Although learning about the impact of pregnancy on risk of CVD and heart failure is part of standard cardiology fellowship training curriculum, there often are still large gaps in competency and knowledge acquisition in this area, and many cardiologists often have some discomfort with management of these women given limited exposure. While this AHA document serves as a useful reference for any clinician caring for these women during the pre-pregnancy, pregnancy and post-partum time points, there is also increased need to train future cardiologists who have specialized expertise in this area through a designated Cardio-Obstetrics fellowship training program track and establishment of core clinical workforce competencies.

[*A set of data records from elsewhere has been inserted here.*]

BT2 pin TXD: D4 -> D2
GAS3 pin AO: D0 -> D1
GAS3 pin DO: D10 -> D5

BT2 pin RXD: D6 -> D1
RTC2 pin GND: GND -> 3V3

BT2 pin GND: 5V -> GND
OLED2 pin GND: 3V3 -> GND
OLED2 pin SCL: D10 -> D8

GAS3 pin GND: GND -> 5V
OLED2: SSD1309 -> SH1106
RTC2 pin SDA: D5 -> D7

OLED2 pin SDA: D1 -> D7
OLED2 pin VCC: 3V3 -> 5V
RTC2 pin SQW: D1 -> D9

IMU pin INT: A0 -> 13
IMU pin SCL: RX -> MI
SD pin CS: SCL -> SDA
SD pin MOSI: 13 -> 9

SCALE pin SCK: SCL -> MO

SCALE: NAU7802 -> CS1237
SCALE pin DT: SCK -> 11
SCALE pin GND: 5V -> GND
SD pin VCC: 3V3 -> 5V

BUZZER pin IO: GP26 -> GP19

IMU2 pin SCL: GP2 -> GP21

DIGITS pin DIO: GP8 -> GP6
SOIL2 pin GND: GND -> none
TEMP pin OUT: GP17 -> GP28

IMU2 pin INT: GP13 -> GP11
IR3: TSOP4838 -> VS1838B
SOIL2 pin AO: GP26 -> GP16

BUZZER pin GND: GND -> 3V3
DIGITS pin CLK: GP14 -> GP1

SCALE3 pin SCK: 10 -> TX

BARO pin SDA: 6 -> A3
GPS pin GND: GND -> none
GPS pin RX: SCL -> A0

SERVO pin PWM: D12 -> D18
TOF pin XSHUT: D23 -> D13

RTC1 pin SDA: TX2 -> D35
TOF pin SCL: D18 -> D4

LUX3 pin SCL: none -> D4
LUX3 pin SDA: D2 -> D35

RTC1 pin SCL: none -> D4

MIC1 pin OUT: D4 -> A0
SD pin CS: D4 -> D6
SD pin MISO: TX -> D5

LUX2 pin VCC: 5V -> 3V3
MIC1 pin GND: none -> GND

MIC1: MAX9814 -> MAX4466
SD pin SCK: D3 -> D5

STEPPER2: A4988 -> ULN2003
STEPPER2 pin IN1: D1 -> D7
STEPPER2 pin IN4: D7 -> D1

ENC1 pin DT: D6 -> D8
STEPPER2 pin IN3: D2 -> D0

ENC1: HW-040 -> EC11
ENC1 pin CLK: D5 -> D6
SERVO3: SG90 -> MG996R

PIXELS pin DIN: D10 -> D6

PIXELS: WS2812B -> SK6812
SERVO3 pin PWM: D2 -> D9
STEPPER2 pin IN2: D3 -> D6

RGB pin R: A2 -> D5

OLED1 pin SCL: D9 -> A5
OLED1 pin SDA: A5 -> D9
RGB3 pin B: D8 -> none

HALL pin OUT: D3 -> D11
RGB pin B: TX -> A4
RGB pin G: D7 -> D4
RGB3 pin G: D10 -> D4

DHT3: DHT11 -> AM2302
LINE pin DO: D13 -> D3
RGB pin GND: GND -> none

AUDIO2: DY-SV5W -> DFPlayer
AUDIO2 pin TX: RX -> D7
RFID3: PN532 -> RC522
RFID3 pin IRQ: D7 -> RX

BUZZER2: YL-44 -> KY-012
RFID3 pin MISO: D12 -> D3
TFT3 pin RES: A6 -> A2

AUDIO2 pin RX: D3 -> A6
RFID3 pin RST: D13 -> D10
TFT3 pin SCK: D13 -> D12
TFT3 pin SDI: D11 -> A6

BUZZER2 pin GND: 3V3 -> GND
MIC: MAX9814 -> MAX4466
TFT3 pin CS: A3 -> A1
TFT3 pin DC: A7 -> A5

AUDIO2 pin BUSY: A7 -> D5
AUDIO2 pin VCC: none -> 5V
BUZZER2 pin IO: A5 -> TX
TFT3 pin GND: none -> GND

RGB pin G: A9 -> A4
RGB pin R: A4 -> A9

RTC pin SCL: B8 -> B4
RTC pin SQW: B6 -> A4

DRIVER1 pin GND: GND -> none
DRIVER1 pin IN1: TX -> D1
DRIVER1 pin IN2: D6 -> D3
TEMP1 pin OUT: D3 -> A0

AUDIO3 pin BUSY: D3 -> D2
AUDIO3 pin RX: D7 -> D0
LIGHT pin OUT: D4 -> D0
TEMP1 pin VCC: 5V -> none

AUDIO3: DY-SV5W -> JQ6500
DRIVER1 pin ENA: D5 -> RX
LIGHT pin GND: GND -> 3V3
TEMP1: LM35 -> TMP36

For everyone, knowledge of management of CVD in pregnancy is important and this AHA document provides a useful framework for cardiologists and other clinicians to improve clinical practice for management of these vulnerable women patients. Together, in partnership with multi-disciplinary teams, we can improve the care of women with CVD, or at risk of CVD, during their child-bearing years to keep them healthy for decades to come.

Citation


Mehta LS, Warnes CA, Bradley E, Burton T, Economy K, Mehran R, Safdar B, Sharma G, Wood M, Valente AM, Volgman AS; on behalf of the American Heart Association Council on Clinical Cardiology; Council on Arteriosclerosis, Thrombosis and Vascular Biology; Council on Cardiovascular and Stroke Nursing; and Stroke Council. Cardiovascular considerations in caring for pregnant patients: a scientific statement from the American Heart Association [published online ahead of print May 4, 2020]. Circulation. doi: 10.1161/CIR.0000000000000772.

References


  1. Center for Disease Control and Prevention, National Center for Health Statistics. https://www.cdc.gov/nchs/data/nvsr/nvsr69/nvsr69_02-508.pdf. Accessed Feb 5, 2020.
  2. Creanga AA, Syverson C, Seed K and Callaghan WM. Pregnancy-Related Mortality in the United States, 2011-2013. Obstet Gynecol. 2017;130:366-373.
  3. Aziz A, Gyamfi-Bannerman C, Siddiq Z, Wright JD, Goffman D, Sheen JJ, D'Alton ME and Friedman AM. Maternal outcomes by race during postpartum readmissions. Am J Obstet Gynecol. 2019;220:484 e1-484 e10.
  4. Davis MB and Walsh MN. Cardio-Obstetrics. Circ Cardiovasc Qual Outcomes. 2019;12:e005417.
  5. Brown HL, Warner JJ, Gianos E, Gulati M, Hill AJ, Hollier LM, Rosen SE, Rosser ML, Wenger NK, American Heart A, the American College of O and Gynecologists. Promoting Risk Identification and Reduction of Cardiovascular Disease in Women Through Collaboration With Obstetricians and Gynecologists: A Presidential Advisory From the American Heart Association and the American College of Obstetricians and Gynecologists. Circulation. 2018;137:e843-e852.
  6. Hauspurg A, Ying W, Hubel CA, Michos ED and Ouyang P. Adverse pregnancy outcomes and future maternal cardiovascular disease. Clinical cardiology. 2018;41:239-246.
  7. Arnett DK, Blumenthal RS, Albert MA, Buroker AB, Goldberger ZD, Hahn EJ, Himmelfarb CD, Khera A, Lloyd-Jones D, McEvoy JW, Michos ED, Miedema MD, Munoz D, Smith SC, Jr., Virani SS, Williams KA, Sr., Yeboah J and Ziaeian B. 2019 ACC/AHA Guideline on the Primary Prevention of Cardiovascular Disease: Executive Summary: A Report of the American College of Cardiology/American Heart Association Task Force on Clinical Practice Guidelines. Circulation. 2019;140:e563-e595.